As disturbing as some of the island’s historical reminders may be, what dominates here is the epic scenery. Given the island’s proliferation of benches and picnic tables with panoramic views, adding a lunch stop to your Angel Island cycling adventure is highly recommended. Or you can take advantage of the offerings at Ayala Cove’s small cafe, which provides, among other libations, the perfect cap to many a mountain bike ride: ice-cold beer.
Getting there: Online reservations are required for the Angel Island Tiburon Ferry. Service to the island by the Blue & Gold Fleet is suspended because of coronavirus.
Three more rides
Bicycling has boomed amid the coronavirus pandemic, as cooped-up people seek safe ways to exercise. In the Bay Area, mountain biking offers an abundance of safe exercise along with life-affirming doses of fresh air and natural beauty.
While perilous single-tracks exist, much of the region’s riding is accessible to nearly anyone on a mountain bike. Suspensions — shocks in the front or both front and rear — help smooth the bumps but aren’t necessary on many routes. All you need is a bike, a helmet, a basic repair and flat-tire kit, water, sun lotion, a map and, of course, some snacks.
Here are three locations offering rides for people of all abilities.
1 Mount Tamalpais State Park
Mountain biking was born here, when Gary Fisher, Joe Breeze, Wende Cragg and other rebels added fat tires to road bikes and began blasting down dirt trails. Today, breaking the 15-miles-per-hour speed limit on the mountain can get you a costly ticket, but Mount Tam presents a range of scenic rides that are best enjoyed at lower speeds.
Recommended: Park near the Mountain Home Inn on Panoramic Highway in upper Mill Valley and ride on the broad fire roads to the West Point Inn, then up to East Peak, taking in panoramic views over the San Francisco Bay, Golden Gate and San Francisco skyline.
2 Tilden Regional Park and Wildcat Canyon Regional Park
These adjacent parks in the Berkeley hills offer a wide array of rides that can take you from high, open meadows with expansive vistas down into thickly vegetated valleys.

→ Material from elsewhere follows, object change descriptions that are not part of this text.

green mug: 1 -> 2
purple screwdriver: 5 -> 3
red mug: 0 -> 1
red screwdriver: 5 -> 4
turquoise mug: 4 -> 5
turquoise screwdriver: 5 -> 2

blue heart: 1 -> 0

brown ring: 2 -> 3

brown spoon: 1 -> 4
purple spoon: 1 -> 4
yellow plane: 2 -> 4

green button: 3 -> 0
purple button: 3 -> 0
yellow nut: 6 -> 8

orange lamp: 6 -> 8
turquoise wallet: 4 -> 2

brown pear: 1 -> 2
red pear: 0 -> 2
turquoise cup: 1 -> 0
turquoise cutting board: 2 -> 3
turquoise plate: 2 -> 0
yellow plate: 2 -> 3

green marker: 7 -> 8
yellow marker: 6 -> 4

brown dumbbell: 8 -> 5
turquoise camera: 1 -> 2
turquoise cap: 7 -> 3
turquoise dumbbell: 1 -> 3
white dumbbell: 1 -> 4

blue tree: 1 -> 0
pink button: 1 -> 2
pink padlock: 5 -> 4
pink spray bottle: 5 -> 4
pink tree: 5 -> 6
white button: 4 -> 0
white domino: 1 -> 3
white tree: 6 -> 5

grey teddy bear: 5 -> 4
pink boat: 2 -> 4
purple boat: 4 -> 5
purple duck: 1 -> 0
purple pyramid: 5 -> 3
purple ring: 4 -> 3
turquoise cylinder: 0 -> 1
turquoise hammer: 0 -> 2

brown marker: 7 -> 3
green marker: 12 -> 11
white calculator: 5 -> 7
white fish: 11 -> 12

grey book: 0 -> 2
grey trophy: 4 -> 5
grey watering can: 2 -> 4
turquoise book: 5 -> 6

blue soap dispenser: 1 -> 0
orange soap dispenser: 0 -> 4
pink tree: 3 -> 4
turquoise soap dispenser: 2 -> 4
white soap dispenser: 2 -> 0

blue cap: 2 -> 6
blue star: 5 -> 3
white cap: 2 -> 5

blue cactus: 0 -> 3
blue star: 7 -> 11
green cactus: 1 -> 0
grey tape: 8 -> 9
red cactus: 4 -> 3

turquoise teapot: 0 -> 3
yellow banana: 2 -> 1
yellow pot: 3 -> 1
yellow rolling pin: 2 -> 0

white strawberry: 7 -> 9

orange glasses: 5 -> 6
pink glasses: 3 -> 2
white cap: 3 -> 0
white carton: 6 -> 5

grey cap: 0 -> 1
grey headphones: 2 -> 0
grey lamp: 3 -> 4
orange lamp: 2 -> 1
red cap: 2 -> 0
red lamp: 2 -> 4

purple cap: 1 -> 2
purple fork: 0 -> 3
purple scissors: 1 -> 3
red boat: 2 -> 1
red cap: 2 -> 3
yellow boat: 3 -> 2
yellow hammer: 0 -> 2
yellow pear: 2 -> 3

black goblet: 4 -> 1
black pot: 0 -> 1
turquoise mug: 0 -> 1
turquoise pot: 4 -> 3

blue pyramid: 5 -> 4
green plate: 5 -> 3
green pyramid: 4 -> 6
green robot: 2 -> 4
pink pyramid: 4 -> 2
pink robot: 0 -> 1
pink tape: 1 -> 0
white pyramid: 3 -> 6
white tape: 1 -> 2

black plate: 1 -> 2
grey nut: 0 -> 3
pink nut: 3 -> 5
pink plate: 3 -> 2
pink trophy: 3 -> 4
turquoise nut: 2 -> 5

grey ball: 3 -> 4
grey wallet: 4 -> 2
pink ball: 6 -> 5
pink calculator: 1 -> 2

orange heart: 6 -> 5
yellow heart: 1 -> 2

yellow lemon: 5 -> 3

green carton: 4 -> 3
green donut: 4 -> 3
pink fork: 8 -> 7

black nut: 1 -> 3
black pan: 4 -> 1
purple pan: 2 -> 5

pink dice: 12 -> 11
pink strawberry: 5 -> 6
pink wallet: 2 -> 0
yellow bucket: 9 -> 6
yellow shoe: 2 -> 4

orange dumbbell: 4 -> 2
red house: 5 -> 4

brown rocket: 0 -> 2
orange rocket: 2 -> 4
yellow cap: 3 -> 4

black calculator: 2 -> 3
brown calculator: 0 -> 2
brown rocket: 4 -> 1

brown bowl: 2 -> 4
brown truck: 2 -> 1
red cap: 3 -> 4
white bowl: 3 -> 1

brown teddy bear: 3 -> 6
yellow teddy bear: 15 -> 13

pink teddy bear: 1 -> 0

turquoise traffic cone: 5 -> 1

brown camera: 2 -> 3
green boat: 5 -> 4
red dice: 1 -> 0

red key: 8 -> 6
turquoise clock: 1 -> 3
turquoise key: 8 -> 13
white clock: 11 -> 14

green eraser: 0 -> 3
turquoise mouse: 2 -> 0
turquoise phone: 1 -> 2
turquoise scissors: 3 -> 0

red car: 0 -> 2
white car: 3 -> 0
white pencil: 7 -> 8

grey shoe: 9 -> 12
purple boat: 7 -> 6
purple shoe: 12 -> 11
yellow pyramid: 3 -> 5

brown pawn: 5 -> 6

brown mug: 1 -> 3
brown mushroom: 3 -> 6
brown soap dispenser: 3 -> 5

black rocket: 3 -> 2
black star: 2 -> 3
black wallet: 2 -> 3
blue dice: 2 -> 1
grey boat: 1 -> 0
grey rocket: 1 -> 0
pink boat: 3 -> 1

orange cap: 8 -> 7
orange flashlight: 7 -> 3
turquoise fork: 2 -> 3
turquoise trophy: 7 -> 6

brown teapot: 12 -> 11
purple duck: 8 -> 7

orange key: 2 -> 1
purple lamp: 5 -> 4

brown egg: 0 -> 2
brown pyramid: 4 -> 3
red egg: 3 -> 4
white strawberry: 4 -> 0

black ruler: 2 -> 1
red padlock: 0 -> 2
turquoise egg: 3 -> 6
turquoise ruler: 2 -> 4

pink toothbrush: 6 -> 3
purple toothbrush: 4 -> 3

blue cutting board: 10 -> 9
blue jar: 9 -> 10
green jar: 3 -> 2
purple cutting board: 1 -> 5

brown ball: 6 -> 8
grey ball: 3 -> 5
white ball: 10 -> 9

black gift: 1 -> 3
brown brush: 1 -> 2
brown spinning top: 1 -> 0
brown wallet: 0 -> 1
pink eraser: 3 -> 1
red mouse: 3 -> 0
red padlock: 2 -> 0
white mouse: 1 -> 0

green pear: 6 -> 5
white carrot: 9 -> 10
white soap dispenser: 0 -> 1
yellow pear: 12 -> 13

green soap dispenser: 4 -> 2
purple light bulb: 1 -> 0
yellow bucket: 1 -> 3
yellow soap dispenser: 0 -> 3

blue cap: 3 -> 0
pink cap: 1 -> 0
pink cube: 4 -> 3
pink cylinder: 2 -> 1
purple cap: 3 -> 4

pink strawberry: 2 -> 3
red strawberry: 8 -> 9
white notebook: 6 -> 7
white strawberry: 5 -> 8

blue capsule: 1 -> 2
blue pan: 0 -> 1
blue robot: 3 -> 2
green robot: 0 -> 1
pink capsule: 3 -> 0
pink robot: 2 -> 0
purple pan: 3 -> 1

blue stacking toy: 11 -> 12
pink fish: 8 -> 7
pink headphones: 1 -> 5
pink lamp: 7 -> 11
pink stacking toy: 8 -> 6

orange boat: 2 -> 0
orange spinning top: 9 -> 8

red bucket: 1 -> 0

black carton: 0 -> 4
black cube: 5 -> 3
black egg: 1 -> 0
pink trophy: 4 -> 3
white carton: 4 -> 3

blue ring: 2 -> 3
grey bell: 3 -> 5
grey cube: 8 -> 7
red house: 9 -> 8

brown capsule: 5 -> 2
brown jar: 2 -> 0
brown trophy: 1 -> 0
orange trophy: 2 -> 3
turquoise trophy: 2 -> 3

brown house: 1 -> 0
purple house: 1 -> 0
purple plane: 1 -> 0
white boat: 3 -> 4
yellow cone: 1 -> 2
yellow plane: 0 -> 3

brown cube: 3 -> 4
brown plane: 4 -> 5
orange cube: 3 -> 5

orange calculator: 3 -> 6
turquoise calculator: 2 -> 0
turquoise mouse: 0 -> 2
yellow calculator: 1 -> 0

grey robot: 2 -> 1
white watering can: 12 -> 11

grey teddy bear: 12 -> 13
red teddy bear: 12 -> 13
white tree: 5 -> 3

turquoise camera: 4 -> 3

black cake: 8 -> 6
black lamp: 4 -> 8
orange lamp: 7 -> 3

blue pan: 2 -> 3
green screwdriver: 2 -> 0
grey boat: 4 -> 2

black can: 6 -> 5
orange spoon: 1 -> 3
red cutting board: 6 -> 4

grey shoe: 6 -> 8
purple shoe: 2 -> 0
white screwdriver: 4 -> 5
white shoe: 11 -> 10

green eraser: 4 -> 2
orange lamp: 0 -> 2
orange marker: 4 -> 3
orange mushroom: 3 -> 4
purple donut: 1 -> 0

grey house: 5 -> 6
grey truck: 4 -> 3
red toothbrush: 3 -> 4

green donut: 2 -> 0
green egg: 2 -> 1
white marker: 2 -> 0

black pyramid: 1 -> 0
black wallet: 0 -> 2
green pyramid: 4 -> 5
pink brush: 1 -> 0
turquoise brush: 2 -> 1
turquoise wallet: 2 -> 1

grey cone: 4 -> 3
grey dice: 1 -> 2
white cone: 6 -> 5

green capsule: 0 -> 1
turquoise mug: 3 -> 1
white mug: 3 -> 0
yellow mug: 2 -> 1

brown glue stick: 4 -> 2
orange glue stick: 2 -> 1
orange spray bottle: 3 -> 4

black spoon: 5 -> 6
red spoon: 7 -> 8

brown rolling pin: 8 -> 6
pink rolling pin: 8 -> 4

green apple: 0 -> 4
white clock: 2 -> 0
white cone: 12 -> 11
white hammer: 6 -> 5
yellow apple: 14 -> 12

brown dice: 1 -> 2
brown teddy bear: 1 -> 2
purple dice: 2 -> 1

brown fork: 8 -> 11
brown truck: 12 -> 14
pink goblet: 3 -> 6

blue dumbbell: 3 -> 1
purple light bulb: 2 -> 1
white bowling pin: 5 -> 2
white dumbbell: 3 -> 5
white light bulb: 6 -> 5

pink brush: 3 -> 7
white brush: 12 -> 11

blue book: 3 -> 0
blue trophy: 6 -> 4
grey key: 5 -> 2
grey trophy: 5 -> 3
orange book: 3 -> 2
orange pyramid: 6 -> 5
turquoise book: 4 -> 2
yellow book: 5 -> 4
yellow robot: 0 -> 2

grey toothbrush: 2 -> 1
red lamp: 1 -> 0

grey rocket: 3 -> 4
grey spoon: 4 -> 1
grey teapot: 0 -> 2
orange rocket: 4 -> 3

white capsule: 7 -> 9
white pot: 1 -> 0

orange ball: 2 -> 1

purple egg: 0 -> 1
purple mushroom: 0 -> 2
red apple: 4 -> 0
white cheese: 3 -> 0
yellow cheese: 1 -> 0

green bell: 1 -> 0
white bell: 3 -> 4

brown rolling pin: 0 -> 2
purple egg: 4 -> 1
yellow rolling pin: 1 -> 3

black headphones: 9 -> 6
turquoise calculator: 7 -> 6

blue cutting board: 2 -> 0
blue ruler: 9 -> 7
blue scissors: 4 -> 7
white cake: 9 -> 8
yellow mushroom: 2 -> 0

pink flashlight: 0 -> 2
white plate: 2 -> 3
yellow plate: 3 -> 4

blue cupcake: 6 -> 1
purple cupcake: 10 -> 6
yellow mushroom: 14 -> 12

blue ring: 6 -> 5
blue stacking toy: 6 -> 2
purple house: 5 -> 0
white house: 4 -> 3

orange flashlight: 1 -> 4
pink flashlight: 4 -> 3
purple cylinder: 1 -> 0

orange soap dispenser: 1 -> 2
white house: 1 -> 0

Keep your eyes peeled for coyotes, deer, bobcats and wild turkeys.
Recommended: From Inspiration Point on Wildcat Canyon Road, head out on the paved Nimitz Way trail with its sweeping views. From there, pedal along the ridge for seasonal wildflowers and vistas to the east and west, or descend to the lush, bird-filled thickets and pretty glades bordering Wildcat Creek.
3 Wilder Ranch State Park
Coastal Wilder Ranch, just north of Santa Cruz, offers beaches, coves and cliffs, rolling grassy hills, ravines full of redwoods and oak and madrone forest in the upper realms.
Recommended: Park in the lot beside Highway 1 and ascend Engelsmans Loop, Old Cabin Trail and Eucalyptus Loop to reach three picnic tables in a meadow with a sprawling view of the Pacific Ocean. To get back, take Eucalyptus and Wilder Ridge Loop and enjoy one of the most scenic downhills in Northern California.